There are eerie echoes of Vietnam and the crucial 1965 memo to President Johnson in which National Security Adviser McGeorge Bundy wrote, ‘The situation… is deteriorating, and without new U.S. action defeat appears inevitable. There is still time to turn it around, but not much.’ Bundy turned out to be wrong, and I think a troop build-up as part of an otherwise careful and thoughtful strategy is also wrong.”

• Progressive groups are warning against escalation, too. Moveon.org sent a letter rebuking the decision to their members, asking them to call the White House and express their dissatisfaction. The letter says “It’ll cost the lives of thousands of American troops and Afghan civilians, and it won’t make us safer.” True Majority, a smaller group, has 32,000 signatures on a petition urging the President to stop sending more troops.

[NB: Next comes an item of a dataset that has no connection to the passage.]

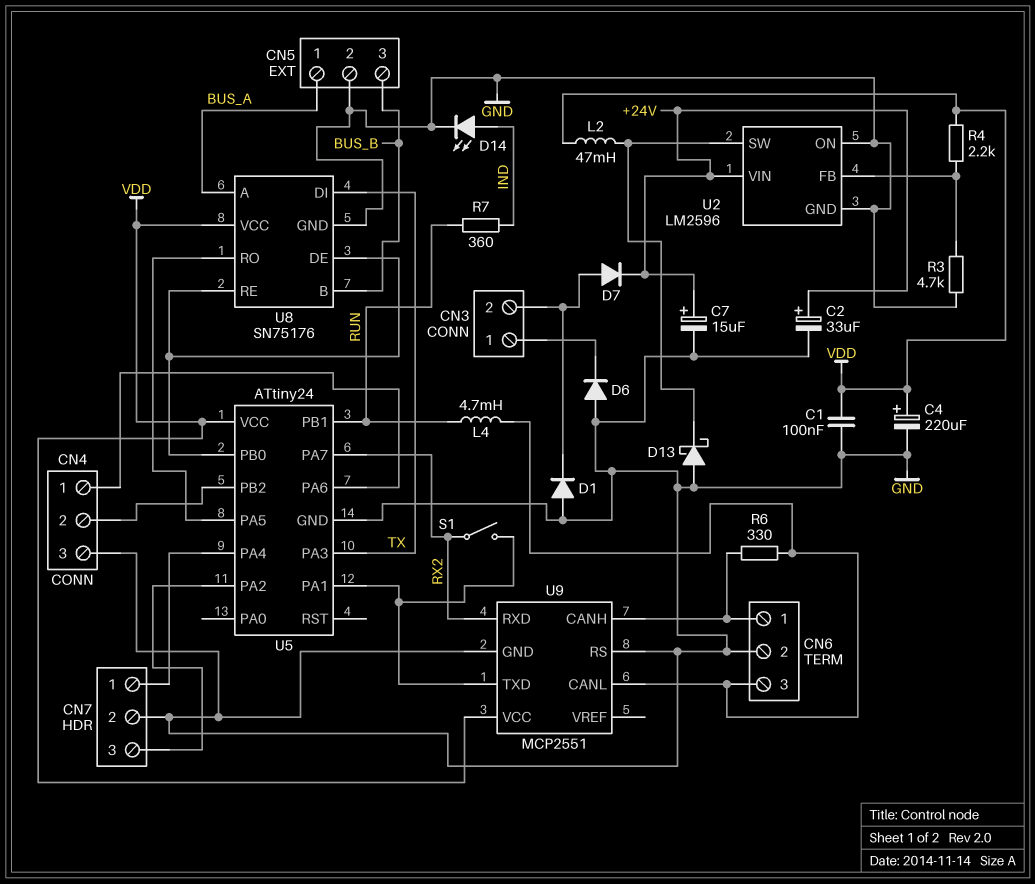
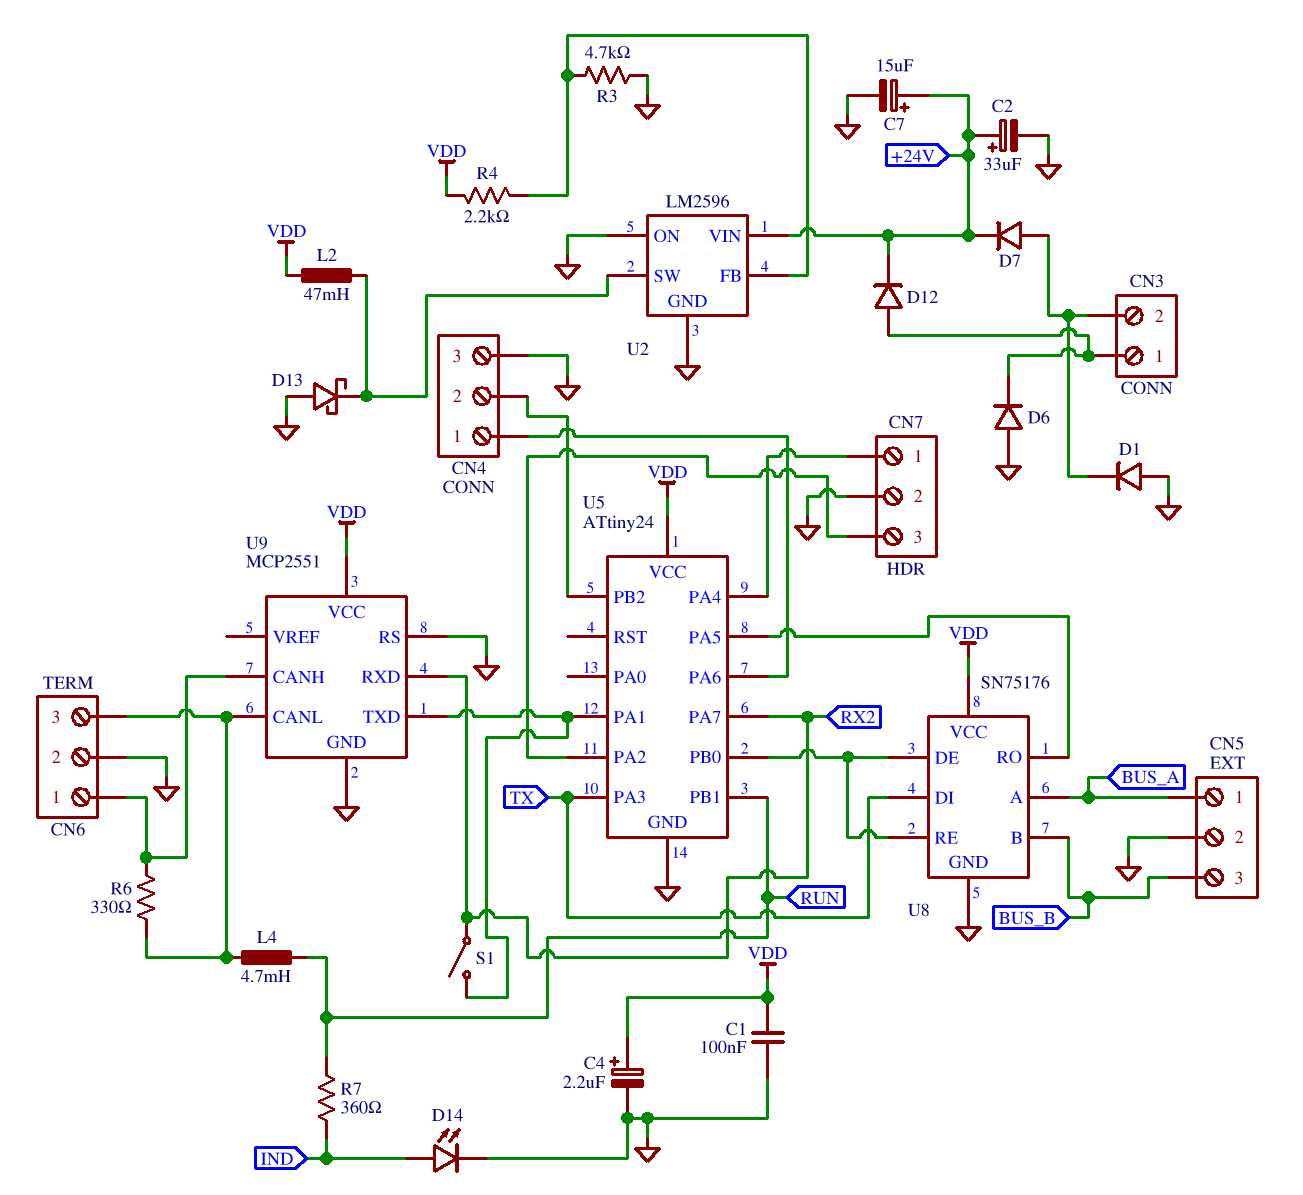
C4: 220uF (plus VDD, minus GND) -> 2.2uF (plus VDD, minus GND)
D12: none -> diode (A CN3/1, K +24V)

• This is not to say that there aren’t supporters on the Democratic side of the aisle. In an unusual move, Joe Sestak, who is in a primary challenge to Arlen Specter for Senate in Pennsylvania, favors the troop increase and the “escalate to withdraw” exit strategy. Sestak wants to see an emphasis on eradicating Al Qaeda, rather than institution building in Afghanistan. Commenting on how this will affect his primary campaign, Sestak offered, “I would be giving you short shrift, at least in my experience, to take a political position rather than a national security position after I have looked at the issues.”

• Sestak does not support David Obey’s war surtax, though he agrees that the war ought to be paid for on budget, perhaps with a cut in fossil fuel subsidies or obsolete defense programs. By contrast, Chair of the House Budget Committee John Spratt (D-SC) opposes the surtax and apparently any move to pay for the escalation at all. Spratt, who supports the policy, said that “we hope to offset (the spending) in the future.”

• Several Bush-era officials, including Karl Rove, and even the RNC are tentatively supporting Obama’s decision. Rove said on NBC that “And if the president does (add 30,000 troops), I’ll be among the first to stand up and applaud.”

Certainly, the President will have a chance to hear from many of the above-named folks and leaders from both parties when he briefs Congress before leaving for West Point today.